Understanding Silicon IGBTs and Silicon Carbide MOSFETs

Both Silicon Carbide MOSFET vs Si IGBT, are switching devices that can handle varying degrees of voltage, current and operate at specified switching frequency. However, as we have seen in our detailed blog on MOSFET vs IGBT, typical MOSFETs are suitable for high-frequency applications. MSOFETs are also capable of handling low to moderate currents and voltages. On the other hand, IGBTs are better suited for high voltage, high DC, or continuous current.

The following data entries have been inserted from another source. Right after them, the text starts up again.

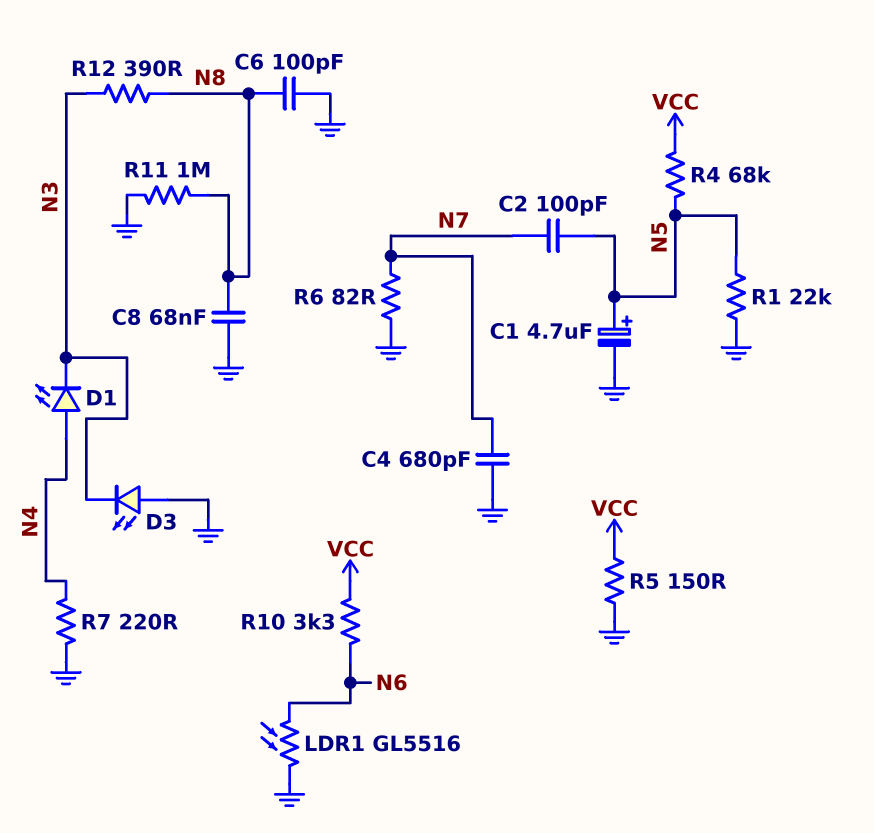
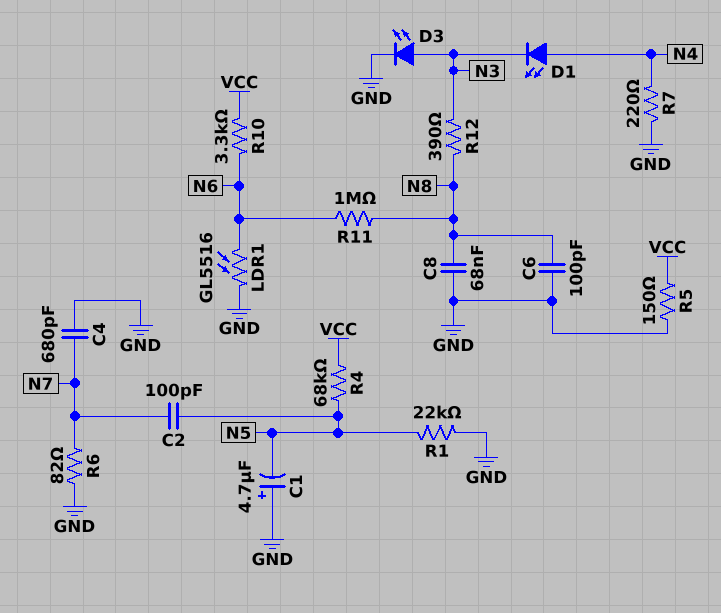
C1: 4.7uF (plus N5, minus GND) -> 4.7uF (plus GND, minus N5)
D3: LED (A GND, K N3) -> LED (A N3, K GND)
R11: 1M (GND, N8) -> 1M (N6, N8)

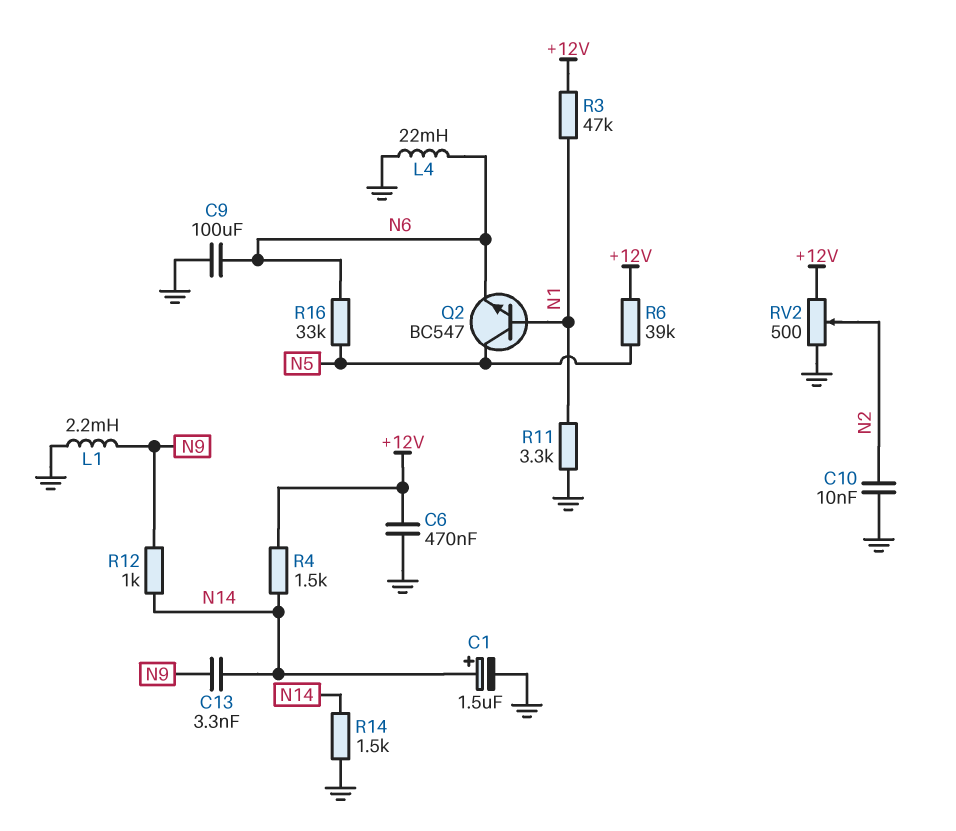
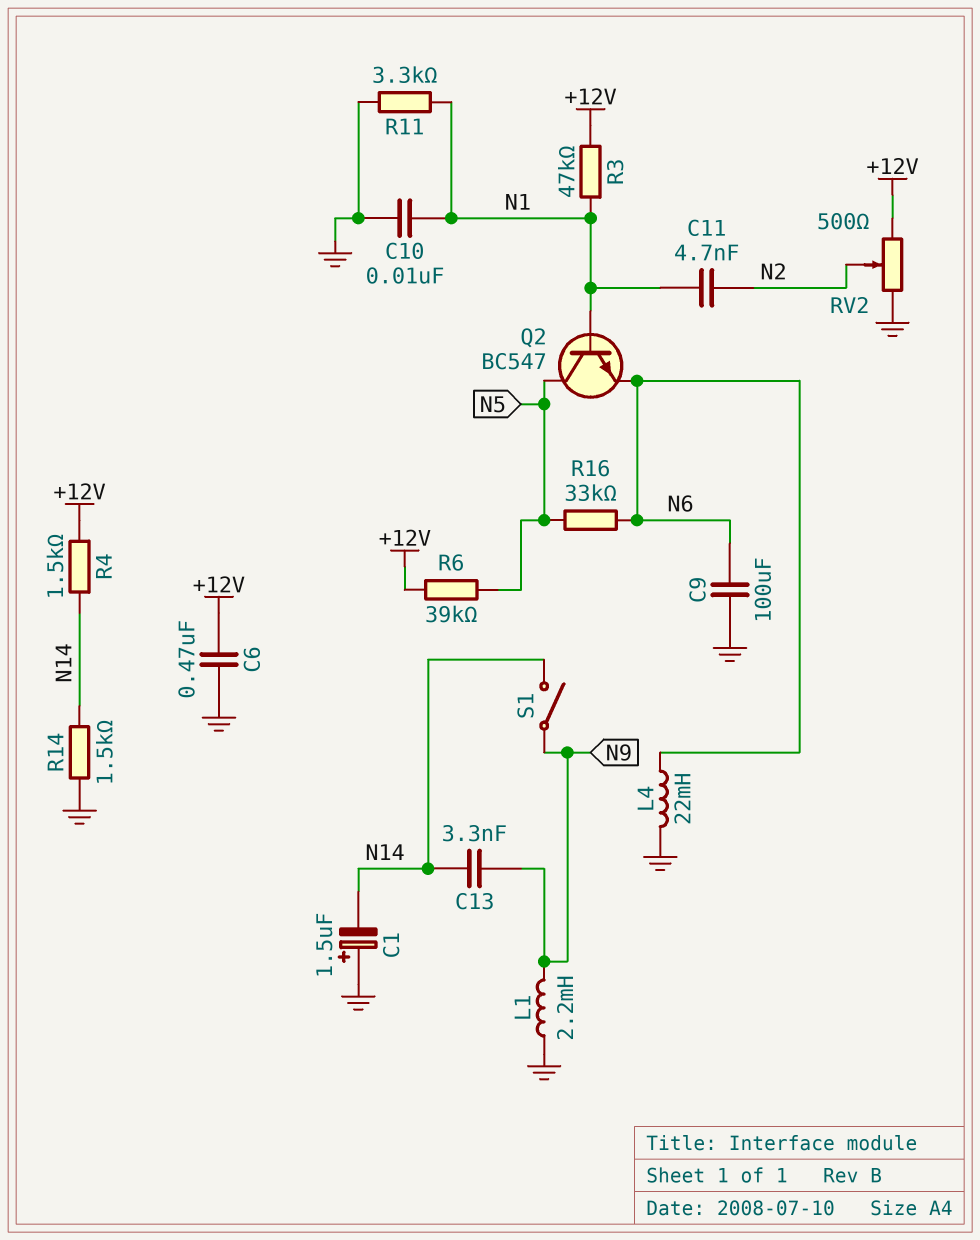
C1: 1.5uF (plus N14, minus GND) -> 1.5uF (plus GND, minus N14)
C10: 10nF (GND, N2) -> 10nF (GND, N1)
C11: none -> 4.7nF (N1, N2)
R12: 1k (N9, N14) -> none
S1: none -> switch (N9, N14)

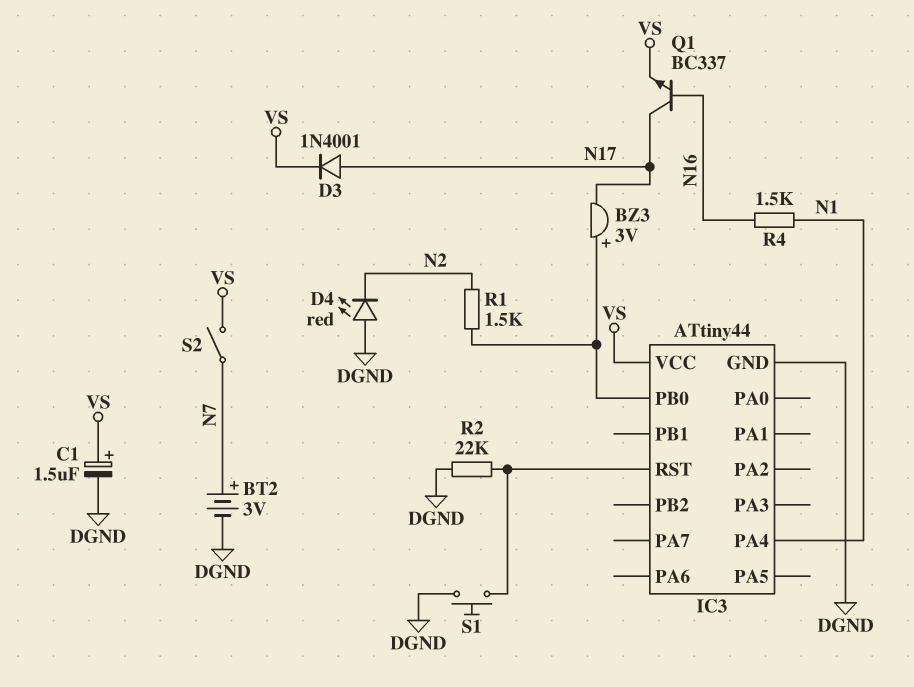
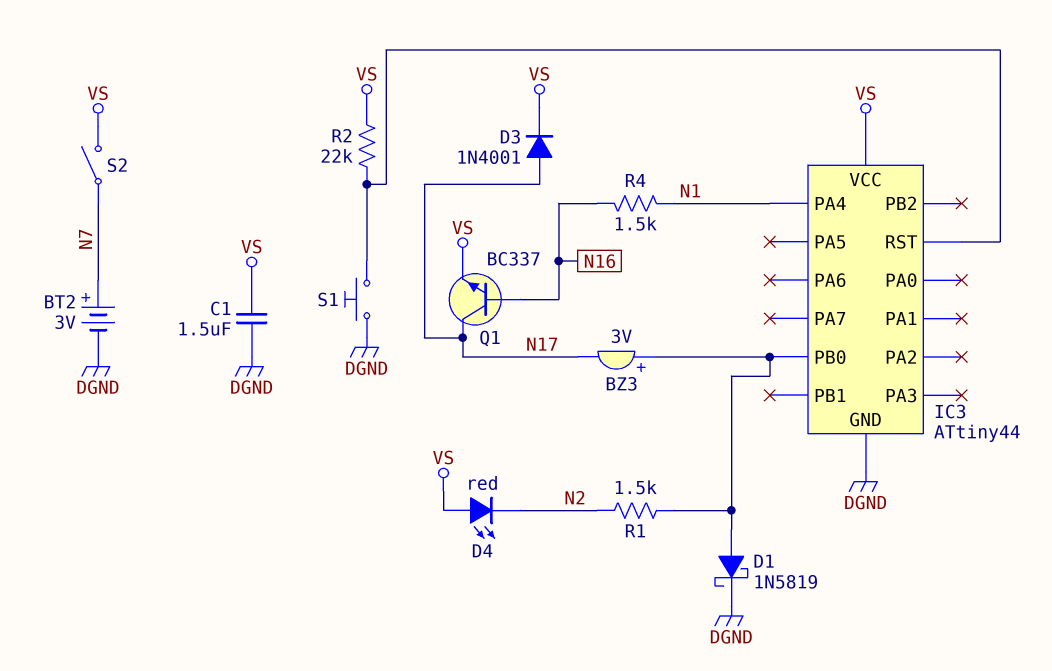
C1: 1.5uF (plus VS, minus DGND) -> 1.5uF (DGND, VS)
D1: none -> schottky 1N5819 (A IC3/PB0, K DGND)
D4: LED red (A DGND, K N2) -> LED red (A VS, K N2)
R2: 22k (DGND, IC3/RST) -> 22k (IC3/RST, VS)

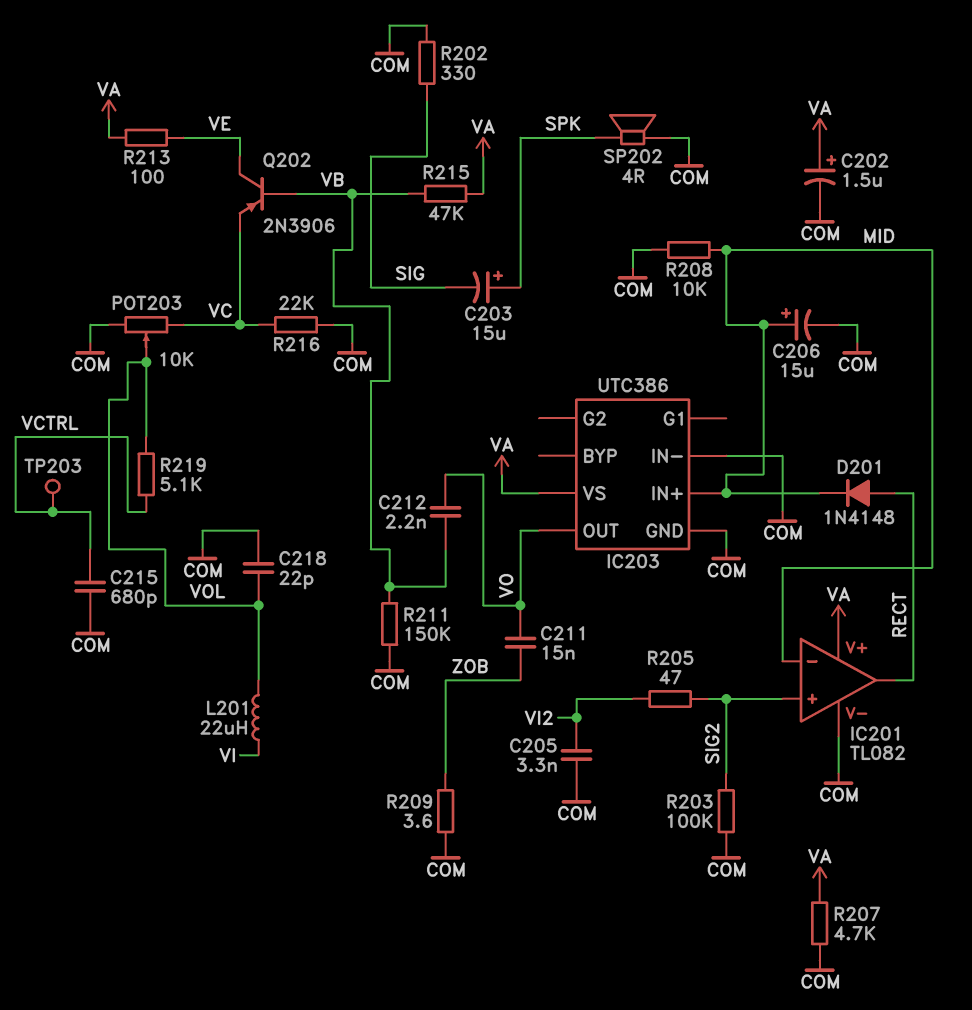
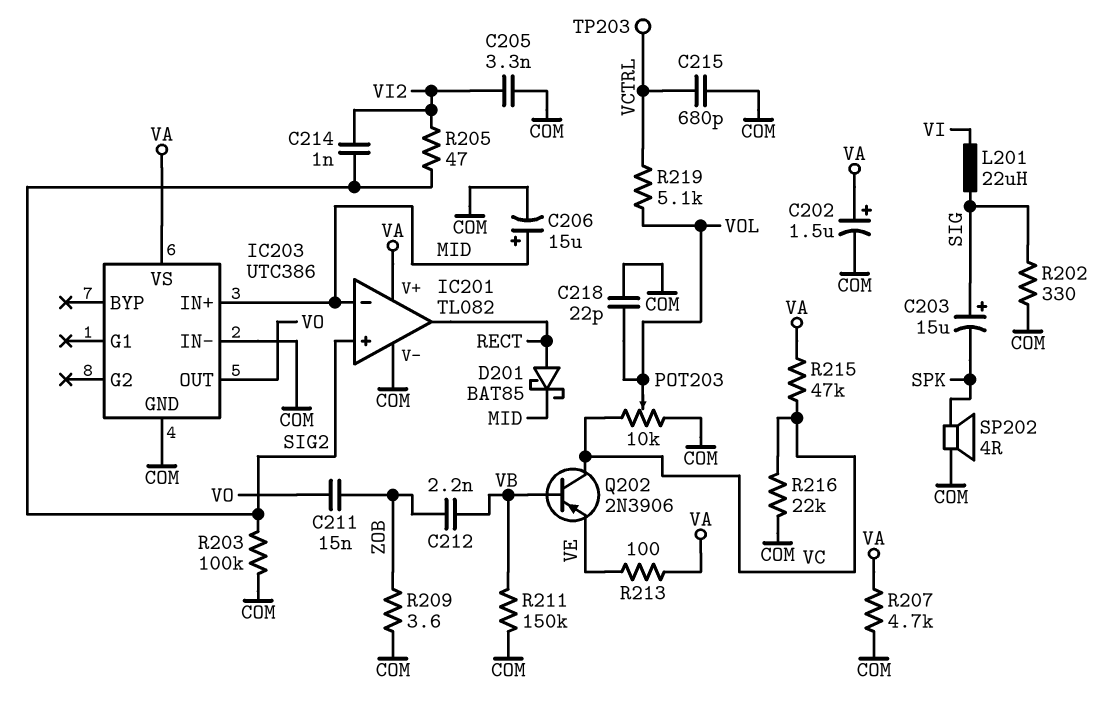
C203: 15uF (plus SPK, minus SIG) -> 15uF (plus SIG, minus SPK)
C212: 2.2nF (VB, VO) -> 2.2nF (VB, ZOB)
C214: none -> 1nF (SIG2, VI2)
D201: diode 1N4148 (A RECT, K MID) -> schottky BAT85 (A RECT, K MID)
L201: 22uH (VI, VOL) -> 22uH (SIG, VI)
Q202: PNP 2N3906 (B VB, C VE, E VC) -> PNP 2N3906 (B VB, C VC, E VE)
R208: 10k (COM, MID) -> none
R215: 47k (VA, VB) -> 47k (VA, VC)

The clear distinction between MOSFETs and IGBTs begins to blur when we change the construction material of MOSFETs from Si (Silicon) to SiC (Silicon Carbide).

Si IGBT

A conventional IGBT (also called a Si IGBT) has three terminals similar to the MOSFET, with different names, though. The IGBT terminals are called Gate, Collector, and Emitter as demonstrated in the following structure, and visual image of the IGBT:

Similar to the Si MOSFET, the Si IGBT is voltage-driven at the Gate, but with a defining difference that the IGBT conducts using both the minority and majority carriers in the material. Because of this bipolar conduction, the Si IGBTs turn-off slowly due to stored charge (also called the “tail current”). This tail current restricts the Si IGBT’s switching frequency, making it a good fit only for slow switching frequency applications compared to the Si MOSFETs.

SiC MOSFET

Silicon Carbide MOSFETs (SiC MOSFETs) are not drastically different from conventional Si MOSFETs in terms of their core functionality, and have the same number of functional pins: Gate, Drain, and Source. Likewise, they both are controlled using a voltage-operated insulated Gate. SiC MOSFETs are also unipolar devices that conduct using majority carriers, allowing faster switching speeds.

The SiC MOSFET operates on the same principle of conduction when the gate voltage reaches a specific threshold level. However, due to SiC material’s capabilities, the SiC MOSFET can handle much higher temperatures and voltages than the Si MOSFET. Previously, the particular reason why Si MOSFETs were dropped in favor of IGBT was the large voltage drop across MOSFET’s 𝑅𝐷⁢𝑆⁡(𝑜⁢𝑛) at a very high current. This shortcoming is remedied using SiC material for SiC MOSFET construction, which allows a similar lower voltage drop at higher currents as the traditional IGBTs. Hence, MOSFETs once again became viable option for high-power applications.

Essentially, the SiC MOSFETs merge the gate control and fast switching of traditional MOSFETs with the high-power capacity of traditional IGBTs. Effectively, SiC MOSFETs rival the traditional IGBT due to better construction material.